Re: bindings and sub array modification notification.
Re: bindings and sub array modification notification.
- Subject: Re: bindings and sub array modification notification.
- From: Sandro Noel <email@hidden>
- Date: Sun, 18 Jan 2009 23:54:34 -0500
Quincey,
Thank you for taking the time to explain. It is very appreciated.
With this explanation in mind my approach to save my files when the
array changes is not a good way to go.
I'll change the code.
Thank you very much. :)
Who owns what/who is a little confusing for me at this stage in my
learning of the Cocoa/Objective-C structure
Memory management, bindings, delegates, controllers, Key-Value, some
Carbon, I'm mixing in all the elements and
all the new terms, Sorry if it causes confusion and makes helping more
tedious. I'll get there :)
Sandro Noel.
On 18-Jan-09, at 11:37 PM, Quincey Morris wrote:
On Jan 18, 2009, at 17:02, Sandro Noel wrote:
How could I possibly observe the changes in the information array
or each host element?
or if no possible, the currently selected host...

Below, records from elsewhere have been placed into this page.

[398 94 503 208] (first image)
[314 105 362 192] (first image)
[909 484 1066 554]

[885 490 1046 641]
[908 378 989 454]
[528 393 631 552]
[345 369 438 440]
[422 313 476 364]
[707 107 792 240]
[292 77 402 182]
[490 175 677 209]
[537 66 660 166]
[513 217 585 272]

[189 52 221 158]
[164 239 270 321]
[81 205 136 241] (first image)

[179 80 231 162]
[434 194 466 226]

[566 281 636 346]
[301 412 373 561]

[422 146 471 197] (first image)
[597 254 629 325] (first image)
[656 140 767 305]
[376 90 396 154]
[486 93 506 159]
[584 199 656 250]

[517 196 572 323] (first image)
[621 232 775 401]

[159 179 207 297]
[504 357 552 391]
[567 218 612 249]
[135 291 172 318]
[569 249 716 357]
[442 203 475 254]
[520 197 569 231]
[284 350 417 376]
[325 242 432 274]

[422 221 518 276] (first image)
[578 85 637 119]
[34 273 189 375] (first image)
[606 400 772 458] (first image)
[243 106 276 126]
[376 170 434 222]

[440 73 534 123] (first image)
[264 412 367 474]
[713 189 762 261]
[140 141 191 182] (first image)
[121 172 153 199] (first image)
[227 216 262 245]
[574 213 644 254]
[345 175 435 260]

I currently have an observer on the hosts array, and that works
when the array is changed(added/deleted),
but i would need to get notification when the content of a "host"
is also changed.
is that possible ?
There's no magic involved. Your observer has to say it wants to
observe, with object/key-path granularity:
[host addObserver: self forKeyPath: @"firstProperty" ...];
[host addObserver: self forKeyPath: @"secondProperty" ...];
...
Repeat for each host (as you add it to the array of hosts, for
example).
Of course, in many cases you don't need or want to set up systematic
observations of all properties of all objects like this*. In many
cases, observations result from the use of bindings. When you use a
binding in IB (from, say, a NSTableColumn), adding itself as an
observer is one of the things that the observing UI element does for
itself, and supporting bindings by watching for the comings and
goings of objects in array properties is in fact the fundamental
purpose of the NSArrayController class.
BTW, you don't "have an observer on the hosts array", you have an
observer on the "hosts" property of the object that owns the hosts
array. If you religiously train yourself to think and speak in terms
of (owning) object *having* a property instead of (value) object
*being* a property, you'll save yourself a lot of grief.
*One good reason for systematically observing all properties of all
objects in your data model is automatic invocation-based undo.